Norwegian astronomer, theologist and philosopher

Cort Aslakssøn (28 June 1564 - 7 February 1624) was a Norwegian astronomer, theologist and philosopher. He was the first Norwegian to become a professor at the University of Copenhagen.

==Biography==
Aslakssøn was born in Bergen, Norway. He was the son of Aslak Magnussøn and Christina Jacobsdatter. He attended Bergen Cathedral School and after the death of his parents came under the patronage of Jens Pederssøn Schielderup (1509–1582), Bishop of Bergen. In 1578, he was transferred to the Latin school in Malmö. In 1584, he was enrolled at the University of Copenhagen. From 1590 to 1593 he worked as assistant for astronomer Tycho Brahe.

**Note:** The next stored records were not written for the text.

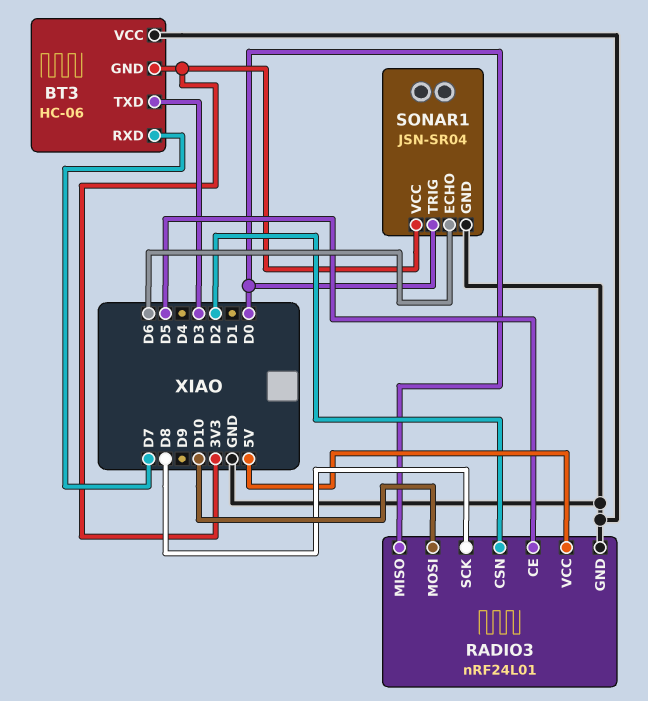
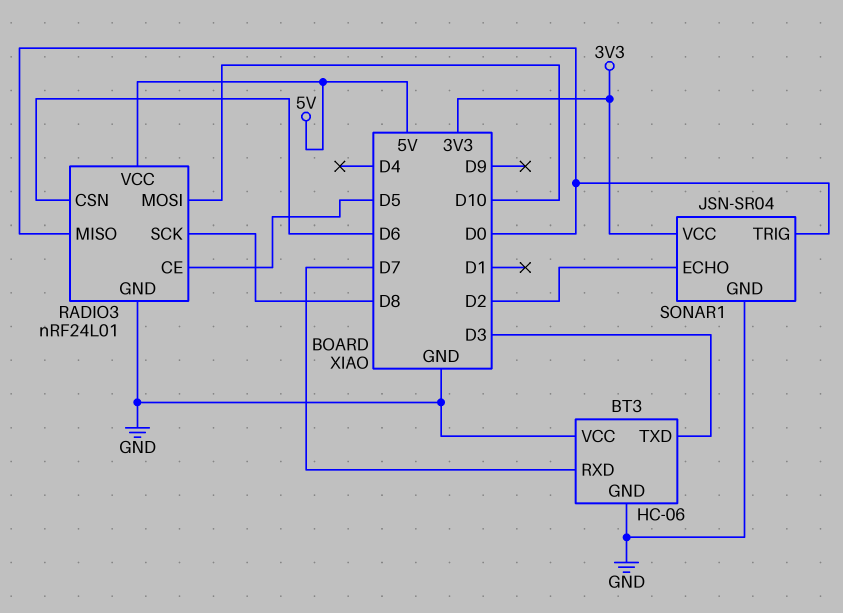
BT3 pin GND: 3V3 -> GND
RADIO3 pin CSN: D2 -> D6
SONAR1 pin ECHO: D6 -> D2

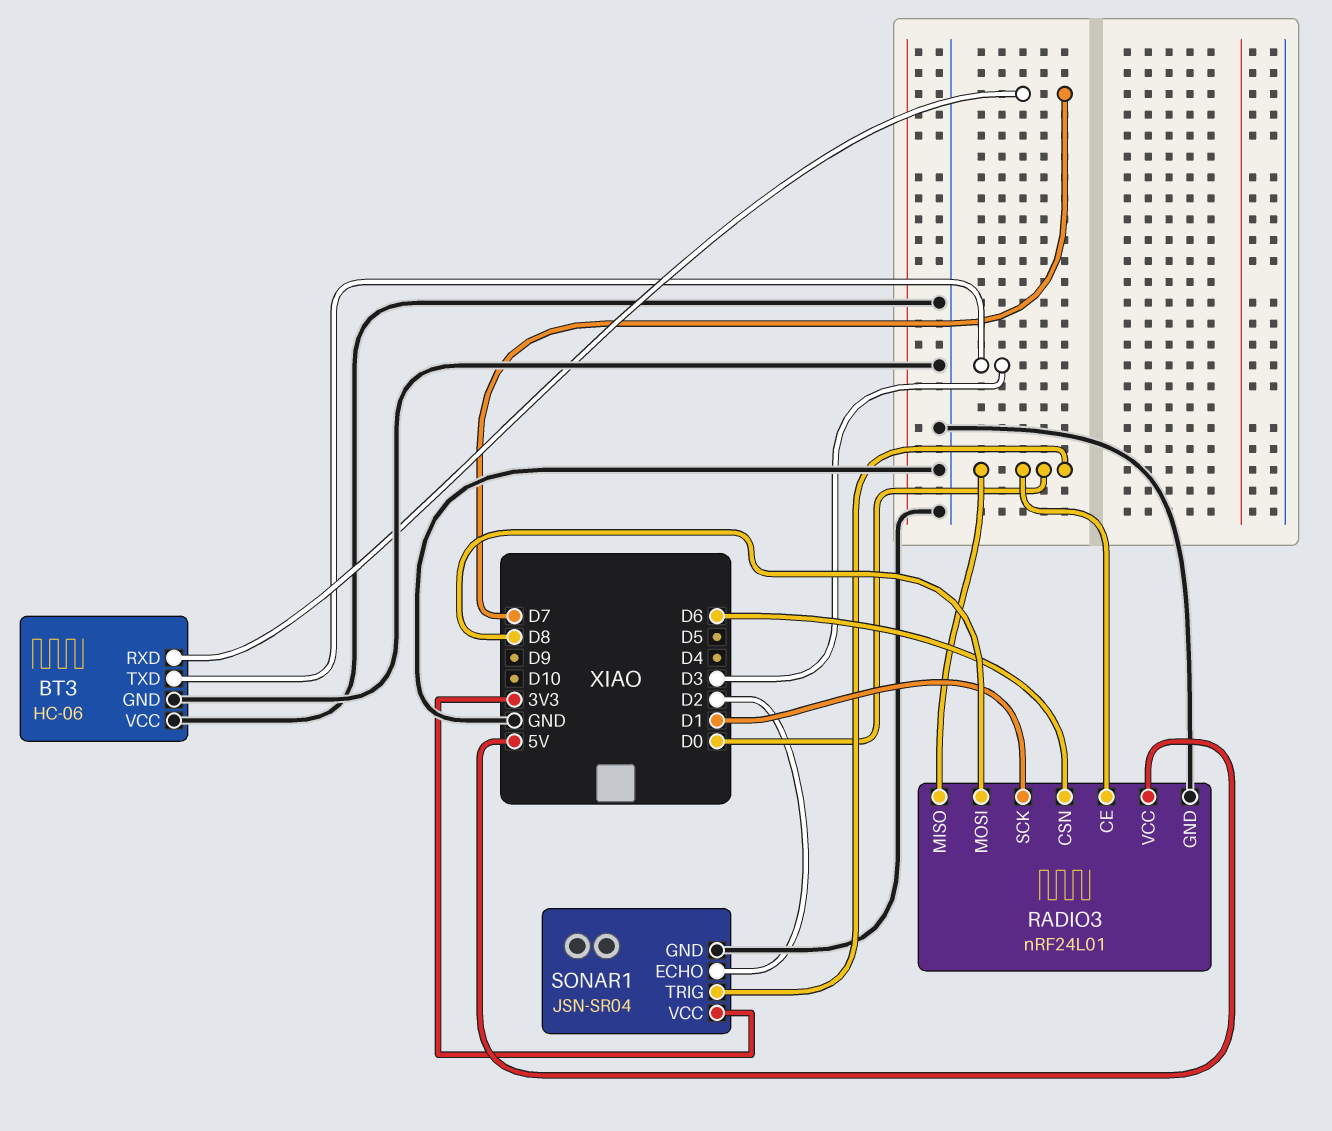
RADIO3 pin CE: D5 -> D0
RADIO3 pin MOSI: D10 -> D8
RADIO3 pin SCK: D8 -> D1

He subsequently embarked on a several-year study trip to various universities on the continent. He was appointed professor of Pedagogy at the University of Copenhagen from 1600. From 1600–1603 he served also as notary at the university with administrative duties. In 1605, he became dean of the Faculty of Arts. In 1606, he was appointed professor of Hebrew Language and from 1607 professor of Theology. He died in Copenhagen in 1624.

==Selected works==
Cort Aslakssøn published numerous writings in various topics. His main work, De natura cæli triplicis, was published in 1597. Other notable works included Grammaticæ Hebrææ libri duo (1606), Physica et Ethica Mosaica (1613) and Historiske Beskriffuelse Om den Reformerede Religion (1622)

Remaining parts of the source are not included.